Australian politician

Ludwig Hugo (Louis) Beyers was a German-Australian gold miner and politician.

==Biography==
After his parents died in West Prussia from plague, he immigrated at age 13 to America, arriving in New York City. Not permitted to proceed to the California goldfields because of his youth, he then journeyed to Australia, arriving in 1856.

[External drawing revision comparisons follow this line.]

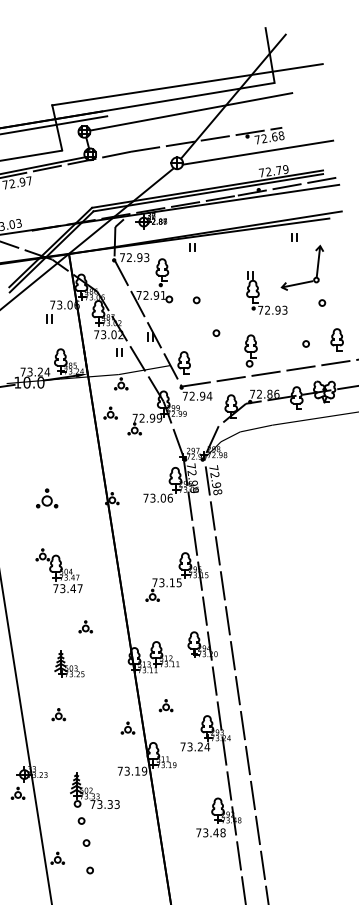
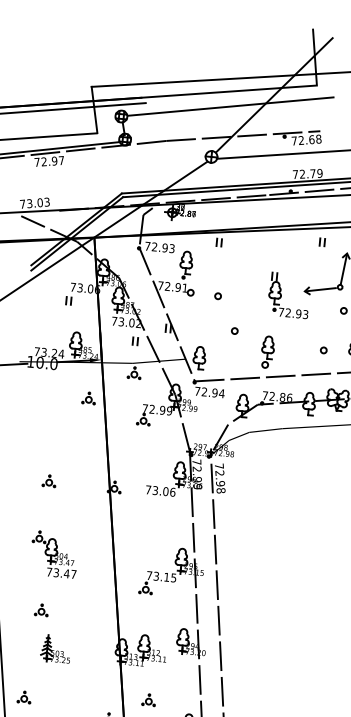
part: (110, 412) -> (88, 397), moved
part: (47, 498) -> (49, 480), size x0.62
part: (85, 626) -> (41, 609), moved
part: (58, 714) -> (24, 697), moved

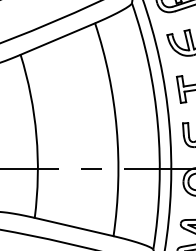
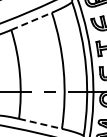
line: (59, 39) -> (32, 21), solid -> dashed
line: (74, 226) -> (40, 123), solid -> dashed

He married Mary Emmett (daughter of Edward Emmett) on 22 February 1868 at White Rock, near Bathurst, New South Wales, Australia in a double wedding. Mary's sister Harriet married his friend and mining partner Bernhardt Holtermann.

==Career==
On arrival in Sydney, he worked as a draper's assistant, and in 1856 moved to Hill End to mine gold. He also prospected at Rockhampton, the Snowy River, Lucknow and in New Zealand. He set up a partnership with Bernard Holtermann at Hill End and in 1870 – 1871, they struck a rich vein of gold and in 1872, they floated the Star of Hope Gold Mining Company which found the largest specimen of reef gold (Holtermann's nugget).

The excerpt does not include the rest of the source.